Insights from paper: Presto: A Decade of SQL Analytics at Meta
1. Abstract
Before I start talking about Presto, let me tell you that it has been renamed Trino.
Presto is an open-source distributed SQL query engine.
Presto supports analytics workloads for multiple exabyte-scale of data.
It can be used for low-latency interactive use cases and long-running ETL jobs.
Presto was created at Facebook( Meta now) in 2013 and donated to the Linux Foundation in 2019.
In the last decade, Presto continued improving query latency and maintained scalability for the hyper-growth of data volume at Meta.
During this period, a few new challenges emerged in the analytics world, such as supporting machine learning, privacy, and graph analytics.
The paper discusses several successful evolutions of Presto, including hierarchical caching, native vectorized execution engines, materialized views, and Presto on Spark.
2. Introduction
Presto provides a SQL interface to query data stored on different storage systems.
Presto is being used in Uber, Twitter, Intel, etc.
Meta actively contributes to Presto and is used for interactive, ad-hoc, and extract-transform-load (ETL) workloads at scale.
At the time of paper writing, an effort was being made in Meta to move all SparkSQL workloads to Presto.
Originally, Presto was designed to process interactive SQL queries in memory.
Since it was efficient, teams started using it for lightweight ETL jobs (up to 10 minutes).
Let’s discuss the different challenges.
Latency and Efficiency:
The scan cost of a query increases when the data volume is higher. Adding more machines is not sufficient. More latency improvements are required to ensure users can still have a low-latency dashboarding experience with large, scalable data scans.
Scalability and Reliability:
Presto was not designed to provide fault tolerance, and hardware limits memory.
So, new approaches were required to support ETL workloads that are orders of magnitude heavier in CPU, memory, and runtime.
Beyond data analytics:
The modern warehouse has become a data lake.
There are diverse use cases to support this. For example, Meta’s machine learning-related data volume exceeded that of analytics.
3. Architecture and Challenges
At the time of this paper's writing in 2022, Meta had 21 data centers worldwide, each million square feet in size. Meta has a huge amount of data in all these data centers.
The diagram below shows the original architecture of a Presto cluster.

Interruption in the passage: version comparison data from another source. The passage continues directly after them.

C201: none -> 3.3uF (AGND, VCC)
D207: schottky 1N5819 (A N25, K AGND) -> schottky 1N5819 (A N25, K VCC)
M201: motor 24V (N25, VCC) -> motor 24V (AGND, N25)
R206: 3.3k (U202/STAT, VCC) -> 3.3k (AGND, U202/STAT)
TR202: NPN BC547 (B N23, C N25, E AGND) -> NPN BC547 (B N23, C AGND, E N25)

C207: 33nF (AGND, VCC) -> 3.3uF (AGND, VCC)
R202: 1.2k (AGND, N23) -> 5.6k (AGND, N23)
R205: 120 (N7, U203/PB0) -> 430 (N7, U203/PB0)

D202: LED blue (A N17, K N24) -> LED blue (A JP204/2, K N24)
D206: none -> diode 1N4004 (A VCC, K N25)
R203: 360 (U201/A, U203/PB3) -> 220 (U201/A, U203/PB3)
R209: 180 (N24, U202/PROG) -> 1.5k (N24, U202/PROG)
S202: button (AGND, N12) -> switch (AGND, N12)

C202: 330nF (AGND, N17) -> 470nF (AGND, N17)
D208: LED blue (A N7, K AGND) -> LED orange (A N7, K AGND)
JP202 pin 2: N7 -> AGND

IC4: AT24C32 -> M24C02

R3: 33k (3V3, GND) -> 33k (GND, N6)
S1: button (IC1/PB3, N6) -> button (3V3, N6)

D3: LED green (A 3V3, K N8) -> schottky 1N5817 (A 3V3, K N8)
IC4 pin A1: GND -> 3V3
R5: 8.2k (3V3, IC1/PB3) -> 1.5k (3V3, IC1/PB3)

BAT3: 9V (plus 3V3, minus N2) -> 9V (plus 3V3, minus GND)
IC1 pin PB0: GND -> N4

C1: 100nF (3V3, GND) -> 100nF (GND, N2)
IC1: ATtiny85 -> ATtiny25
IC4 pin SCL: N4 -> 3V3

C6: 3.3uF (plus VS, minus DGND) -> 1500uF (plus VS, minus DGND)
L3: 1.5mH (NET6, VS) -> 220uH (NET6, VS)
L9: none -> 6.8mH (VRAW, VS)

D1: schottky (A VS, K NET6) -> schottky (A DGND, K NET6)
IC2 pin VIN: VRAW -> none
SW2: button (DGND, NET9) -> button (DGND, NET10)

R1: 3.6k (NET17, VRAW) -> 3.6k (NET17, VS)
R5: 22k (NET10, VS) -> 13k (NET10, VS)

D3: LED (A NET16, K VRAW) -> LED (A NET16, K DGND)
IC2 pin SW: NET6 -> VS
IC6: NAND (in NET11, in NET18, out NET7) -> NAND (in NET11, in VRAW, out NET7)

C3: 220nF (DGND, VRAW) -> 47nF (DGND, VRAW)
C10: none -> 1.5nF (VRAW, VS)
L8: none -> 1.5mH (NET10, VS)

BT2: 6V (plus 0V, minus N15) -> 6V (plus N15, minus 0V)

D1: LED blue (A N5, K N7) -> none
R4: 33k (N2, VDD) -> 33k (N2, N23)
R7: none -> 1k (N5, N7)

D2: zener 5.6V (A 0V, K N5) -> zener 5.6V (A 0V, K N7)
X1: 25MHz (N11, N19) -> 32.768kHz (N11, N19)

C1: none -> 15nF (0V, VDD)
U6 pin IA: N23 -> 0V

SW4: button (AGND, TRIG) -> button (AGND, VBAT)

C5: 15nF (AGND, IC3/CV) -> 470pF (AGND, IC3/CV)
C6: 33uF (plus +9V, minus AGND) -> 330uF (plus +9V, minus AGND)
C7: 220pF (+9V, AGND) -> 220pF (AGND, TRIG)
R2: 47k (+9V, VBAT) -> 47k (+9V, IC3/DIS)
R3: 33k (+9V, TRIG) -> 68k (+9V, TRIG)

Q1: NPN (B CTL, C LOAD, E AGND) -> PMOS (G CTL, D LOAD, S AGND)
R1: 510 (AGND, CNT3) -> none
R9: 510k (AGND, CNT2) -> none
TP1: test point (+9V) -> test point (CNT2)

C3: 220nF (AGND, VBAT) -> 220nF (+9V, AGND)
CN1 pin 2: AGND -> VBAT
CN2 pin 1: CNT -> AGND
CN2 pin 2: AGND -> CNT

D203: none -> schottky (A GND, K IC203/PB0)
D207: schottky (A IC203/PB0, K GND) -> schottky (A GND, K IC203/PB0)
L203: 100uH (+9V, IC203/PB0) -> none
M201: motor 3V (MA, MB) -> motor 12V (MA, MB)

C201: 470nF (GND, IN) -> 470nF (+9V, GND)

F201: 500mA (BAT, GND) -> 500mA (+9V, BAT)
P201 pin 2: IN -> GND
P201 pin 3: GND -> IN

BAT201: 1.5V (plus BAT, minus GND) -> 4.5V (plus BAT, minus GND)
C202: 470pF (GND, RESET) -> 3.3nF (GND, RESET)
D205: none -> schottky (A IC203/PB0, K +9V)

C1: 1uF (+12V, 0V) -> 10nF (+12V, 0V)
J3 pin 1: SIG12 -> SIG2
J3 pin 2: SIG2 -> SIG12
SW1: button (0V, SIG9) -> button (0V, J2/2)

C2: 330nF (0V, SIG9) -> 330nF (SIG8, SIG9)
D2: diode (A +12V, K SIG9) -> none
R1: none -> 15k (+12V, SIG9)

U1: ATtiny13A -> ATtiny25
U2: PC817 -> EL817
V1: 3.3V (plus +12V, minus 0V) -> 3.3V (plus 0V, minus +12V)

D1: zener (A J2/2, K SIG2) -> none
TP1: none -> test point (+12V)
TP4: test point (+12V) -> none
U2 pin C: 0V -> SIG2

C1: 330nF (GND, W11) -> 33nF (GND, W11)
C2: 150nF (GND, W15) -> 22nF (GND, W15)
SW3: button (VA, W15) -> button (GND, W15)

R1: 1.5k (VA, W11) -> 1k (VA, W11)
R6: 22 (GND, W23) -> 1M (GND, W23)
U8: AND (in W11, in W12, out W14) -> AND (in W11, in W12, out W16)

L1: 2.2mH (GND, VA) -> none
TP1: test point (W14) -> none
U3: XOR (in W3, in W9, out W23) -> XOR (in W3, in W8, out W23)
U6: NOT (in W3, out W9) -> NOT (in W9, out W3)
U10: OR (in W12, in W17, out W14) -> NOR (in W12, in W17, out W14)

The cluster has a single coordinator and several (thousands)workers.
The coordinator is responsible for queueing and parsing a query string and then turning it into a plan. The plan is optimized, and plan fragments are created.
The fragments will be scheduled to workers in parallel.
Workers are responsible for query processing with all data in memory and data shuffling through streamed RPCs over the network.
Each worker will launch tasks to process the data based on the fragments received.
The processed data will be shuffled into different buffers in memory.
In this architecture, compute and storage are disaggregated. External IO will increase the latency. From a scalability point of view, the coordinator is the single point of failure (SPOF). Also, workers lack fault tolerance.
Let’s now move to the new architecture.
When a query is sent to Presto, It can be run in the following two ways:
In original architecture with multiple coordinators. It has native vectorized execution, data cache on Flash, and other improvements.
In a new architecture that is powered by Spark runtime.
Presto provides materialized views for both cases to improve query performance and data mutability. Both setups can spill the in-memory data to temporary storage to overcome memory limitations.
The Presto on Spark set leverages the temporary storage for the shuffle.
Beyond that, a few more things are added, as given below:
The Type store is used for supporting user-defined types
The Function store is used for supporting SQL function authoring and evaluation
The Statistics store is used for better optimization decisions.
Remote functions are built to run user-defined functions.
4. Latency Improvements
4.1 Caching
The disaggregation of storage with computing helped with scaling but created a new challenge.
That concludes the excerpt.